[Matrix] Factor and distribute transposes across multiplies

Now that we can fold some transposes into multiplies (CM: A * B^t and RM: A^t * B), we want to move them around to create the optimal expressions: * fold away double transposes while still using them to assert the shape * sink transposes hoping they cancel out * lift transposes when both operands are transposed This also modifies the matrix remarks to include the number of exposed transposes (i.e. transposes that we couldn't fold into a multiply). The adjustment to the test remarks-inlining is a bit subtle: I am changing the double transpose to a single transpose so that we don't remove it completely. More importantly this changes some of the total instruction count, most notable stores because we can no longer use a vector store. Differential Revision: https://reviews.llvm.org/D102733
llvm · May 25, 2021 · dfd1bbd · dfd1bbd
1 parent 2ea6e13
commit dfd1bbd
Show file tree

Hide file tree

Showing 4 changed files with 1,105 additions and 22 deletions.

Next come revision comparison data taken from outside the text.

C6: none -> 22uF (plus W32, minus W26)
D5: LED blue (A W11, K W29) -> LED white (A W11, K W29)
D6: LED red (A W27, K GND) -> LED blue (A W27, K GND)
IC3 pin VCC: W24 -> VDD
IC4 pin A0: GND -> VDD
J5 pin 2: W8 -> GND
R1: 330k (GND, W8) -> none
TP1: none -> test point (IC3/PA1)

diff --git a/llvm/lib/Transforms/Scalar/LowerMatrixIntrinsics.cpp b/llvm/lib/Transforms/Scalar/LowerMatrixIntrinsics.cpp
@@ -34,6 +34,7 @@
 #include "llvm/IR/IRBuilder.h"
 #include "llvm/IR/Instructions.h"
 #include "llvm/IR/IntrinsicInst.h"
+#include "llvm/IR/MatrixBuilder.h"
 #include "llvm/IR/PatternMatch.h"
 #include "llvm/InitializePasses.h"
 #include "llvm/Pass.h"
@@ -79,6 +80,9 @@ static cl::opt<MatrixLayoutTy> MatrixLayout(
                clEnumValN(MatrixLayoutTy::RowMajor, "row-major",
                           "Use row-major layout")));
 
+static cl::opt<bool> PrintAfterTransposeOpt("matrix-print-after-transpose-opt",
+                                            cl::init(false));
+
 /// Helper function to either return Scope, if it is a subprogram or the
 /// attached subprogram for a local scope.

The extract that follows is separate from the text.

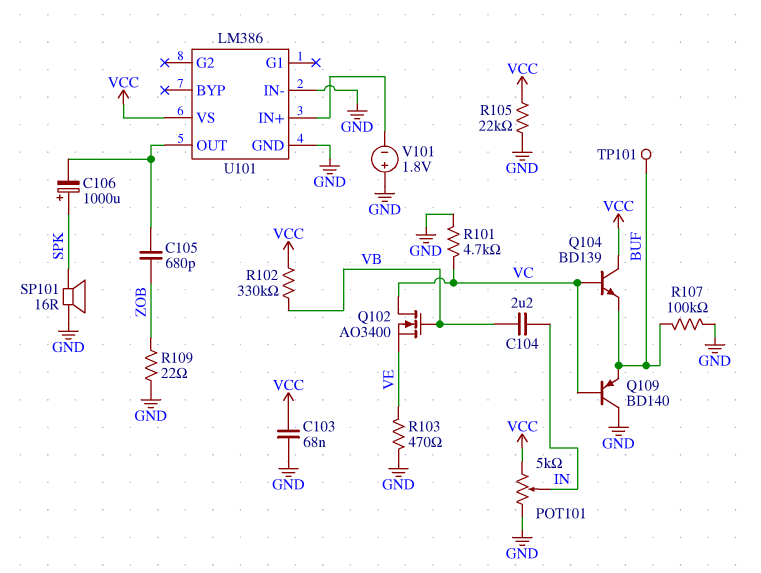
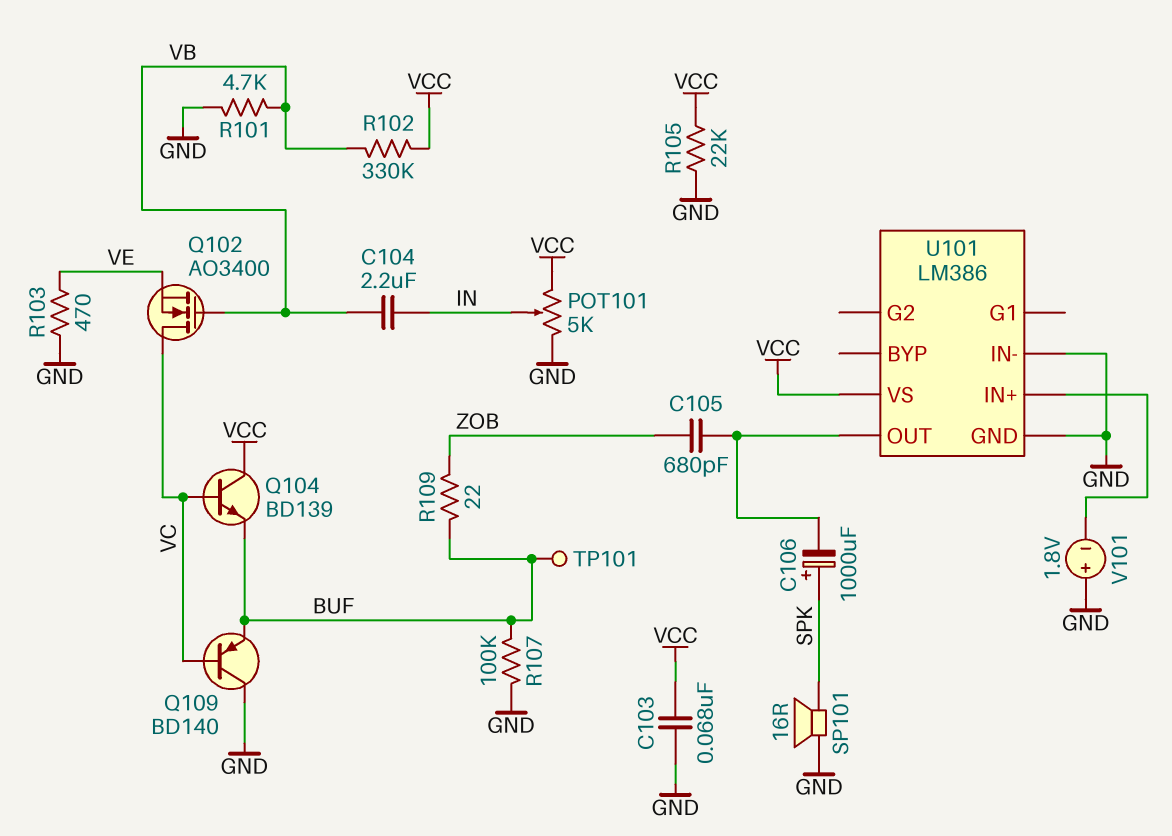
R101: 4.7k (GND, VC) -> 4.7k (GND, VB)
R109: 22 (GND, ZOB) -> 22 (BUF, ZOB)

 static DISubprogram *getSubprogram(DIScope *Scope) {
@@ -195,11 +199,16 @@ class LowerMatrixIntrinsics {
     unsigned NumLoads = 0;
     /// Number of compute operations emitted to generate this matrix.
     unsigned NumComputeOps = 0;
+    /// Most of the time transposes can be fused with matrix multiplies or can
+    /// be folded away via algebraic simplifications.  This is the number of
+    /// transposes that we failed to make "free" via such optimizations.
+    unsigned NumExposedTransposes = 0;
 
     OpInfoTy &operator+=(const OpInfoTy &RHS) {
       NumStores += RHS.NumStores;
       NumLoads += RHS.NumLoads;
       NumComputeOps += RHS.NumComputeOps;
+      NumExposedTransposes += RHS.NumExposedTransposes;
       return *this;
     }
   };
@@ -304,6 +313,11 @@ class LowerMatrixIntrinsics {
       return *this;
     }
 
+    MatrixTy &addNumExposedTransposes(unsigned N) {
+      OpInfo.NumExposedTransposes += N;
+      return *this;
+    }
+
     MatrixTy &addNumComputeOps(unsigned N) {
       OpInfo.NumComputeOps += N;
       return *this;
@@ -379,8 +393,10 @@ class LowerMatrixIntrinsics {
   /// the result value of the instruction, with the only exceptions being store
   /// instructions and the matrix_column_major_store intrinsics. For those, the
   /// shape information indicates that those instructions should be lowered
-  /// using shape information as well.
-  DenseMap<Value *, ShapeInfo> ShapeMap;
+  /// using shape information as well.  A ValueMap is used so that when
+  /// sub-passes like optimizeTransposes performs RAUW the map stays
+  /// up-to-date.
+  ValueMap<Value *, ShapeInfo> ShapeMap;
 
   /// List of instructions to remove. While lowering, we are not replacing all
   /// users of a lowered instruction, if shape information is available and
@@ -403,7 +419,11 @@ class LowerMatrixIntrinsics {
                      cast<FixedVectorType>(VT)->getNumElements());
   }
 
-  //
+  /// Is this the minimal version executed in the backend pipelines.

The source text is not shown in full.